1. Field of the Invention
This invention generally pertains to the field of level shifter circuits, and more particularly, to level shifter circuits with low leakage current.
2. Description of the Related Art
FIG. 1 is a block diagram of an arrangement of two circuits 110, 120 that operate with different supply voltage levels. The first circuit 110 operates between voltage levels Vcc and Vss, and outputs a signal VSIG that also has voltage levels between Vcc and Vss. The second circuit 120, which receives the signal VSIG, operates between two different voltage levels VPP and VBB (e.g., VPP>Vcc and VBB<Vss).

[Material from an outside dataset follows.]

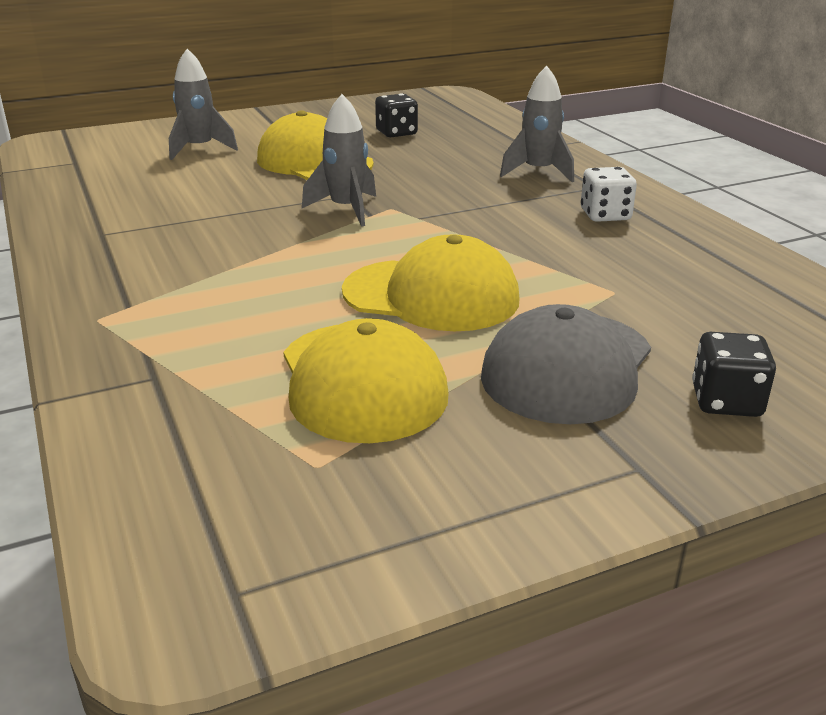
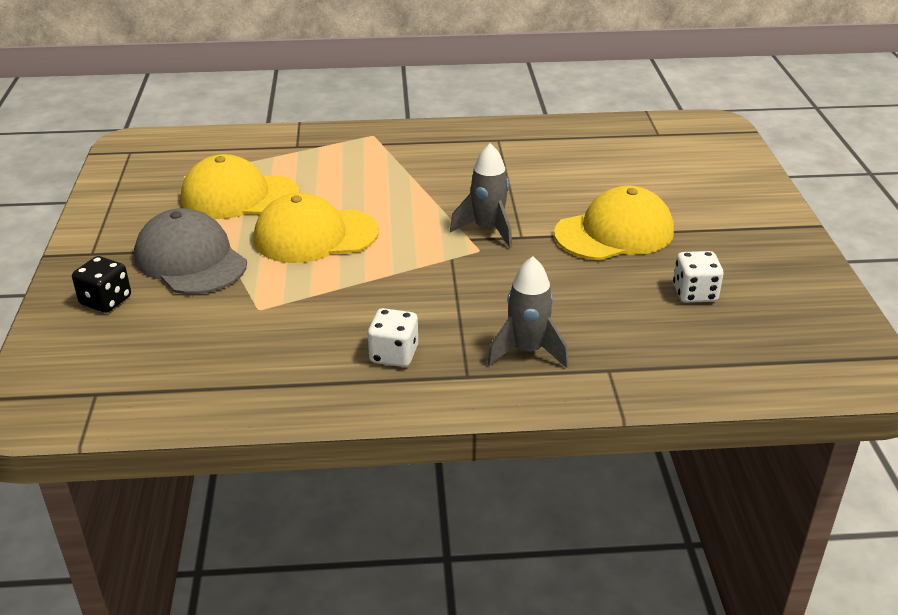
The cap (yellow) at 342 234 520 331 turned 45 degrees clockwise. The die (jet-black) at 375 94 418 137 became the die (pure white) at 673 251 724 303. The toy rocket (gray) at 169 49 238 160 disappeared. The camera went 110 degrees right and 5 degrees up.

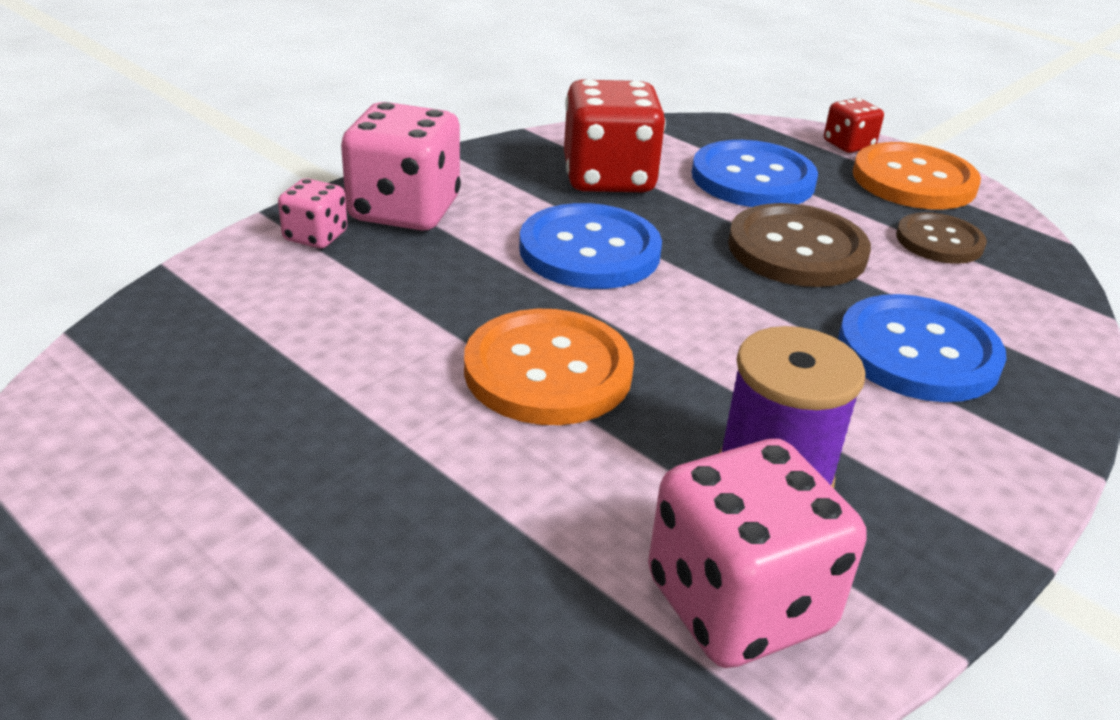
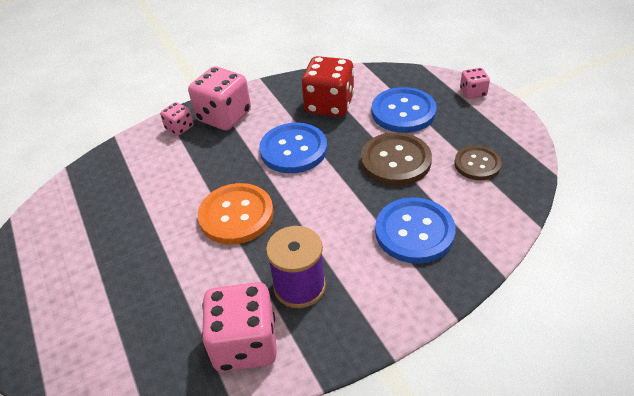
The die (scarlet) at 824 98 884 153 became the die (rosy) at 460 68 490 99. The button (bright orange) at 853 142 981 210 disappeared. The camera went 25 degrees right and 10 degrees up.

If the circuits 110 and 120 are connected directly together as shown in FIG. 1, then one or both circuits will exhibit an undesirably high leakage current when active. This in turn increases the power consumption of the arrangement, and any electronic device or system (e.g., a memory device) including the arrangement.
Accordingly, to address this problem, level shifters are often interposed between two circuits that operate with different supply voltage levels. In the example of FIG. 1, both a high level and low level shifter are needed between the output of the first circuit 110 and the input of the second circuit 120.

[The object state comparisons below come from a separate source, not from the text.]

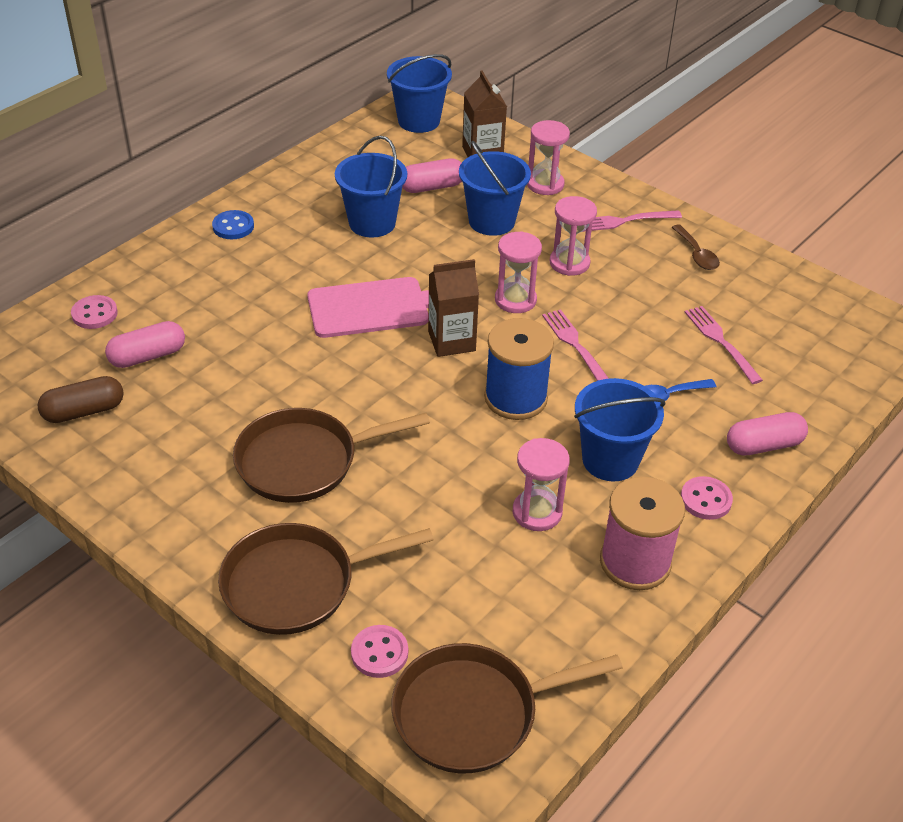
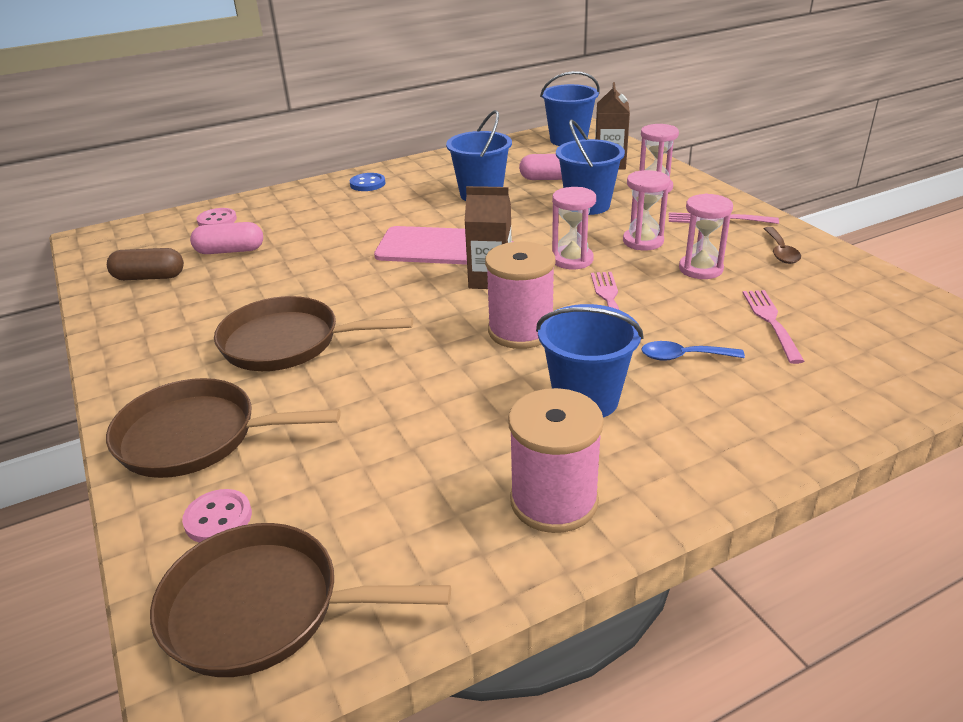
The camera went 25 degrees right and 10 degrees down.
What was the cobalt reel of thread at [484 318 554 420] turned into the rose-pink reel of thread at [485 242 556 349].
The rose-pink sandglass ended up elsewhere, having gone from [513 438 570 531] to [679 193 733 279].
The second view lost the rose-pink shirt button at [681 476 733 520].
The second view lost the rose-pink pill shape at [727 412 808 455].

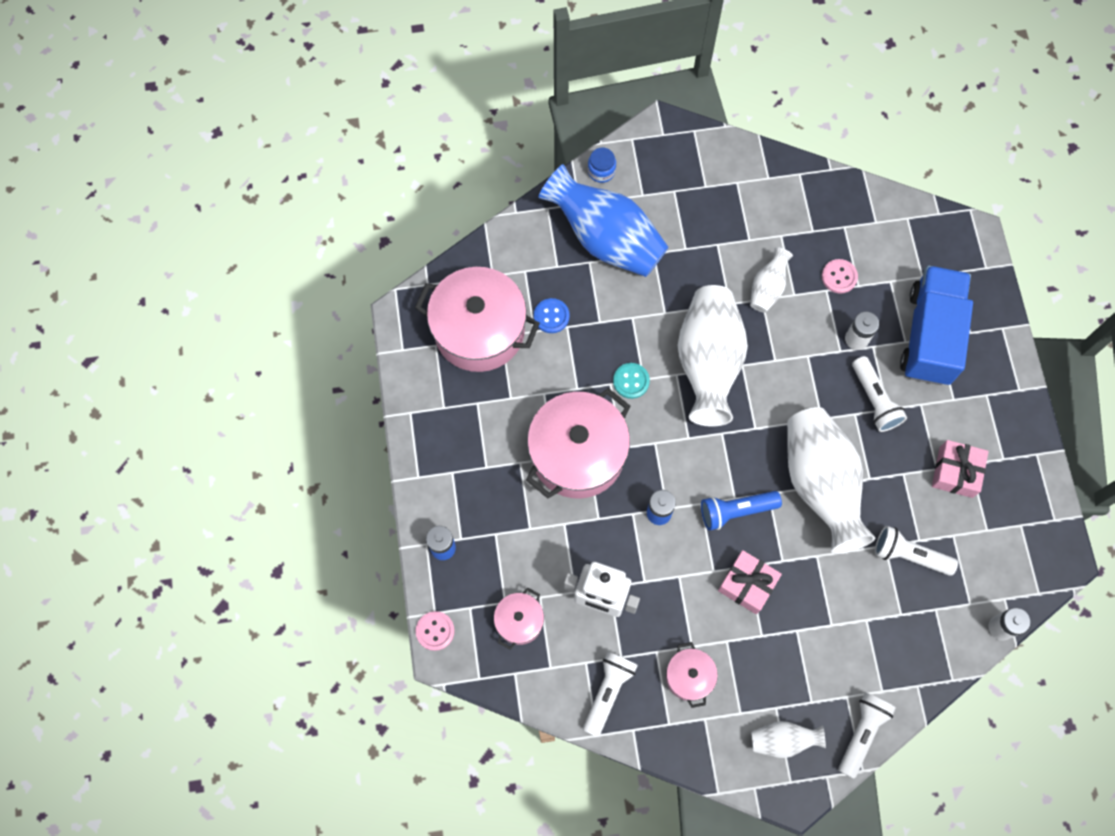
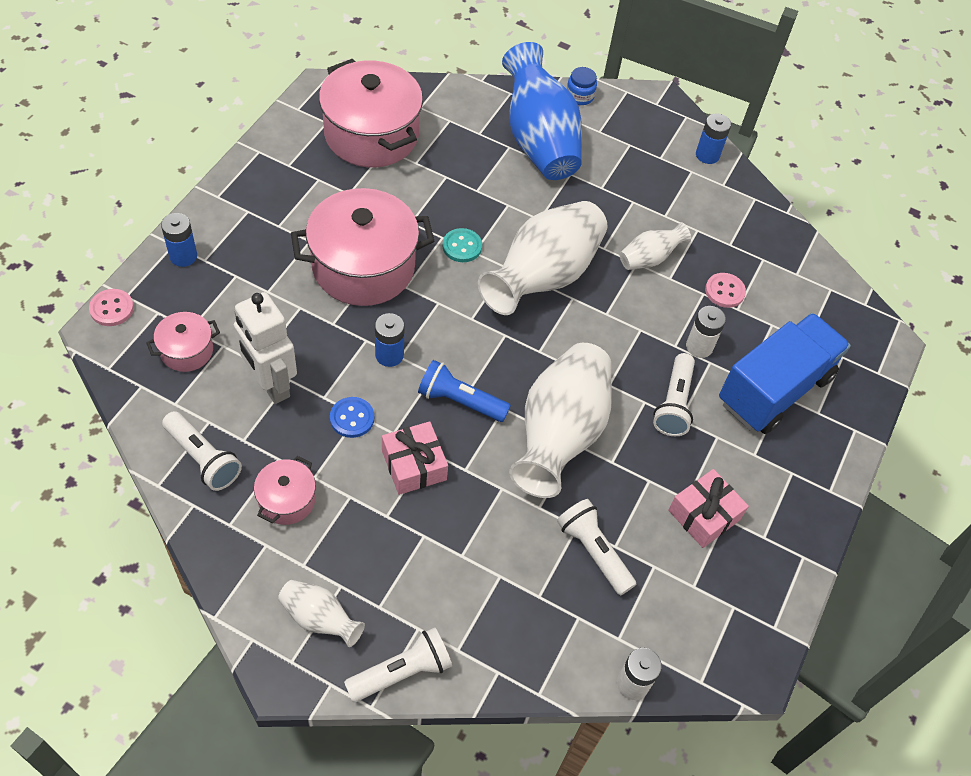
The camera went 30 degrees right and 15 degrees down.
The cobalt shirt button ended up elsewhere, having gone from [534 298 570 333] to [330 397 374 438].
The snow-white torch at [583 652 638 737] ended up facing another way, 75 degrees clockwise from before.
The second view gained the cobalt power cell at [696 113 731 164].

FIG. 2A shows a conventional high level shifter 200. The level shifter 200 receives an input signal IN which has two voltage levels Vcc and Vss and outputs complementary first and second output signals OUT and OUTB having voltage levels VPP and Vss, where VPP>Vcc.
The voltage shifter 200 includes pull-up transistors 205 and 215, pull-down transistors 210 and 220, and inverter 250. Explanation of the various connections between the transistors 205, 210, 215 and 220 and inverter 250 is omitted for brevity as those connections can be easily seen and understood from inspection of FIG. 2A.
FIG. 2B shows the input and output signals IN and OUT of the high level shifter 200. Operation of the high level shifter 200 is explained with respect to FIG. 2B.
When the input signal IN has the low voltage level Vss, then the pull-down transistor 210 is turned off, while the pull-down transistor 220 is turned on, pulling the output signal OUT low, approximately down to Vss. The output signal OUT going low, in turn, turns-on the pull-up transistor 205, pulling the inverted output signal OUTB high, approximately up to VPP. Meanwhile, the inverted output signal OUTB going high, in turn, turns-off the pull-up-transistor 215, insuring that the output signal OUT remains low.
On the other hand, when the input signal IN has the high voltage level Vcc, then the pull-down transistor 210 is turned on, pulling the inverted output signal OUTB low, approximately down to Vss, while the pull-down transistor 220 is turned off. The inverted output signal OUTB going low, in turn, turns-on the pull-up transistor 215, pulling the output signal OUT high, approximately up to VPP. Meanwhile, the output signal OUT going high, in turn, turns-off the pull-up-transistor 205, insuring that the inverted output signal OUTB remains low.
FIG. 3A shows a conventional low level shifter 300. The level shifter 300 receives an input signal IN which has two voltage levels Vcc and Vss and outputs complementary first and second output signals OUT and OUTB having voltage levels Vcc and VBB, where Vss>VBB. FIG. 3B shows the input and output signals IN and OUT of the low level shifter 300.
The connections and operation of the conventional low level shifter 300 are similar to those of the high level shifter 200 of FIG. 2A, and so for brevity will not be described in detail herein.
Unfortunately, the level shifters 200 and 300 suffer from an undesirably high leakage current. For example, in FIG. 2 when the input signal IN has the low voltage level Vss, then the Vgs of pull-down transistor 210 is 0 volts. However, even when Vgs=0 volts, a small leakage current may flow through the pull-down transistor 210.
U.S. Pat. No. 6,385,099 discloses another level shifter that exhibits reduced leakage current when in the standby mode. FIG. 4 shows an embodiment of the level shifter 300 disclosed in U.S. Pat. No. 6,385,099. The level shifter 400 is similar to the level shifter 200, with the difference being that the source of pull-down transistor 210 in FIG. 2 is tied to Vss, while the source of pull-down transistor 410 in FIG. 4 is tied to the output of inverter 450. Therefore, in the standby mode, when the input signal IN has the low voltage level Vss, the source of pull-down transistor 410 is tied to a higher voltage (e.g., VPP). Accordingly, the Vgs of pull-down transistor 410 is substantially negative, thereby substantially reducing the leakage current flowing therethrough in the standby mode, compared to the pull-down transistor 210 of FIG. 2.
However, the level shifter 400 still exhibits an undesirably high leakage current in the active mode.
Accordingly, it would be desirable to provide a level shifter that exhibits low leakage current in both a standby mode and an active mode. It would also be desirable to provide a level shifter with low leakage current that shifts both the high and low voltage levels.